Katie Ford

Diagnosis: Other

I have something called Uncompensated Peripheral Vestibulopathy. I’ve been told there are several kinds of this but I’m not sure the exact one I have. The report from the balance test just says Uncompensated Peripheral Vestibulopathy. I have a “unilateral weakness of 25%” in my right ear. There seems to be no explanation of how this was brought on or why since I’ve never really had an ear infection.

I say this loosely. At one point, probably around 2011, I woke up and I couldn’t stand. The room was spinning uncontrollably, but other than that I felt okay. There was no fever, I wasn’t nauseous and my ears felt fine. I went to the doctor thinking I must have a mild ear infection. She said it didn’t look like it, but would prescribe antibiotics anyway just in case. I felt better in 3 days. That was the only time I had felt dizzy, that is until the next year.

In 2012, I began to feel dizzy and shaky but only during the week of my period, and especially if I didn’t eat lunch right when I was hungry – usually around 11 a.m. I discussed this with my doctor and we immediately tested for diabetes, hyperglycemia, hypoglycemia and a thyroid disorder. All tests came back negative. I was normal. We narrowed it down to hormones. I put myself on birth control after that.

After quite a while on the pill, I still felt dizzy during my period, and it was getting worse. We switched my birth control to the depo shot. This did not work out at all. I bled for 3 months after each shot. We switched it again, this time to the patch.

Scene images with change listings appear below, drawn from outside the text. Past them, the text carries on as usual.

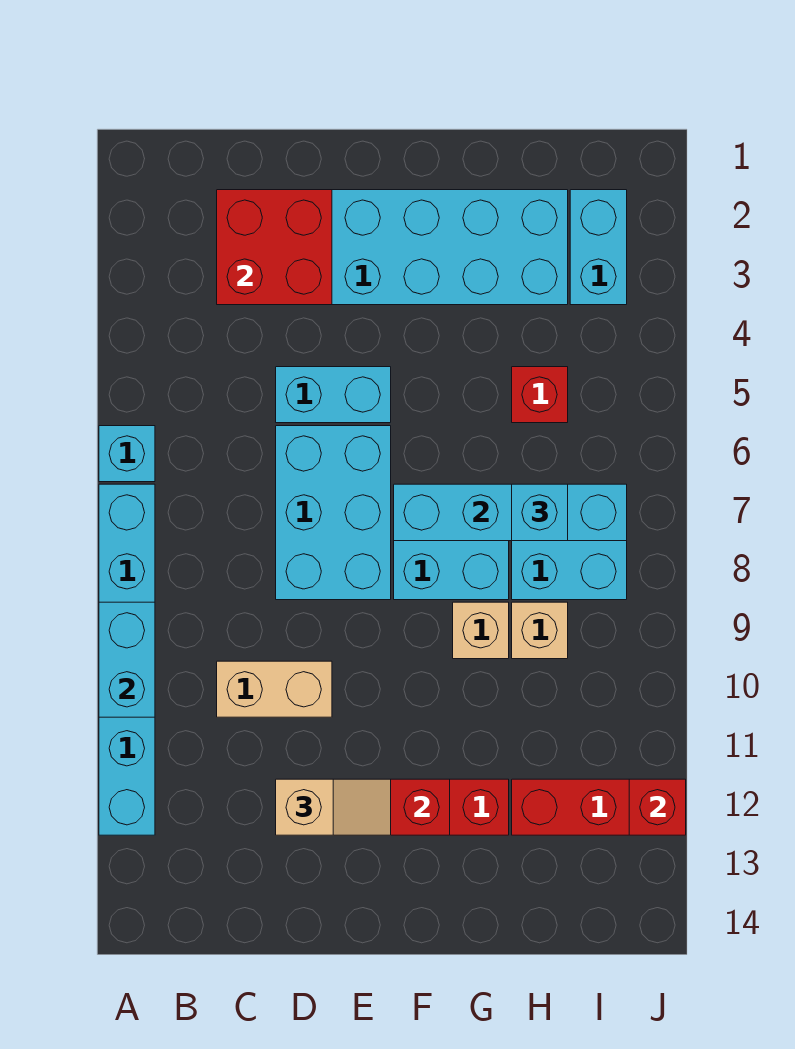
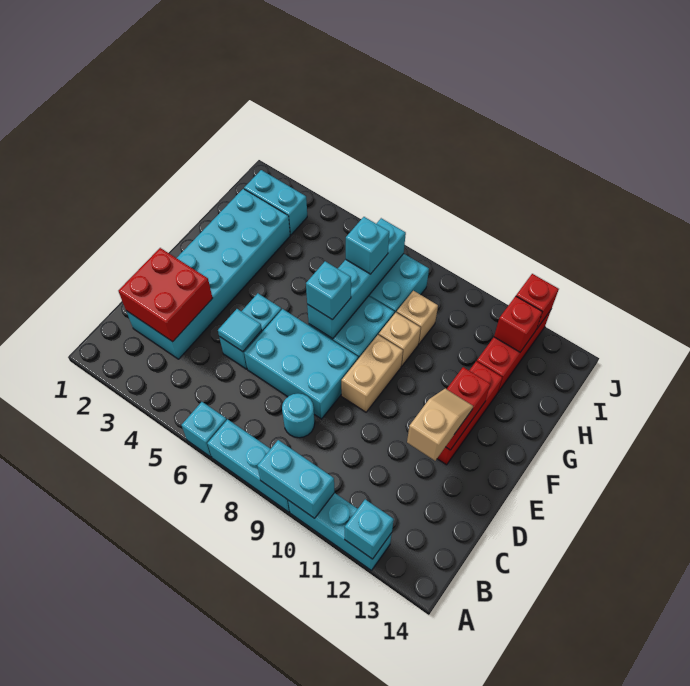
none -> cyan brick A12 level 2
none -> cyan round brick C8 level 1
tan brick C10:D10 level 1 -> tan brick E9:F9 level 1
none -> cyan tile D5 level 2
none -> cyan brick F7 level 3
red brick H5 level 1 -> red brick I12 level 2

After several months on the patch the dizziness began to escalate. Now it wasn’t just during my period. It was random and terrible. I had trouble walking and focusing on anything. In January of 2015 it began to increase dramatically. I went back to the doctor and we did more blood work. Everything we tested for came back negative. I tried more protein in my diet, meclizine for vertigo. Nothing worked.

In June of 2015 it got even worse. Now certain things would make the dizziness come on quicker. If I got too hot I felt like I was going to pass out. I began drinking more water, or Gatorade for some electrolytes. In August, I got married. During the reception, I was so hot and so nervous I had to change out of my dress in order to get the dizziness to stop. During our honeymoon, we went to New Orleans. The heat was hard on me. The amount of people was harder. I learned very quickly that crowds, heat and hunger were huge triggers.

After the honeymoon, I went back to the doctor. We did all the head maneuvers, tested blood sugars and decided to see an ENT. The ENT was a bust. My ears were fine. It was a waste of time to pay $90 bucks for a 5 minute appointment as well. I was referred on to a balance test. I arrived and there was no co-pay. I did the test and the lady told me about my right ear being at 25% less, but that it was an old issue and probably had nothing to do with the vertigo. The report she later sent to my doctor said the exact opposite. Then she billed me for $800. Terrific. We also did an MRI. The result of which was normal. I paid almost $800 up front and was billed yet another $1800. Bills were piling up and I still had no explanation. Neurology was next. $80 more to be told there was nothing wrong with me. I also tried several medications: Meclizine, Prozac, Valium… nothing helped, and it was hard to have a normal daily routine when you were sleepy.

I went for a follow-up with my regular doctor. She read the balance test results to me, which said the opposite of what they told me. They said I had uncompensated peripheral vestibulopathy. The only recommendation was physical therapy for vertigo. There’s only one place to do that near me, and it was at the same location that charged me $800 for a balance test. Almost two hours away from home. If I want to keep my job, I can’t do it. I can’t afford it. I can’t drive myself to it.

The dizziness was so bad at this point I was down to 40-60 hours of work every 2 weeks instead of 80. My boss had to drive me home from work frequently because I got so dizzy I could barely stand. I couldn’t drive myself anywhere. If I was driving, I had to pull over and switch with my husband. Being around lots of people made it worse. I felt like I was having panic attacks when the dizziness would come on. I would sweat and get shaky and have to lie down. In October of 2015, my husband thought it would be a good idea to stop taking birth control. The hormones, it turned out, increased the dizziness. I have since then not had as many severe attacks of vertigo, but have never felt 100% better. Crowds are still hard, grocery shopping is tough, driving at night is very hard.

I have migraines. I always have. Maybe this is why. Maybe not.

I’ve since learned that my symptoms are pretty normal for the illness they said I have. Things that make my brain feel “sleepy” will help. That’s no way to live a life though. I don’t take anything for vertigo now. I can’t do the physical therapy. I do not have severe attacks as much, but I’m still constantly dizzy. Computers make me feel worse and my job is 100% computer work. Crowds are terrible – Aaron has to go with me for big grocery trips. If I drink a lot at a party or get together, I feel better, but again… that’s not a huge option or anyway to live a life.

I have an illness that won’t go away. I can’t afford anymore treatments and I’m stuck. There’s no explanation for it and I’m tired of it. My family is tired of it. My doctor was tired of it. There are no answers, there’s no fixing it. I’m stuck.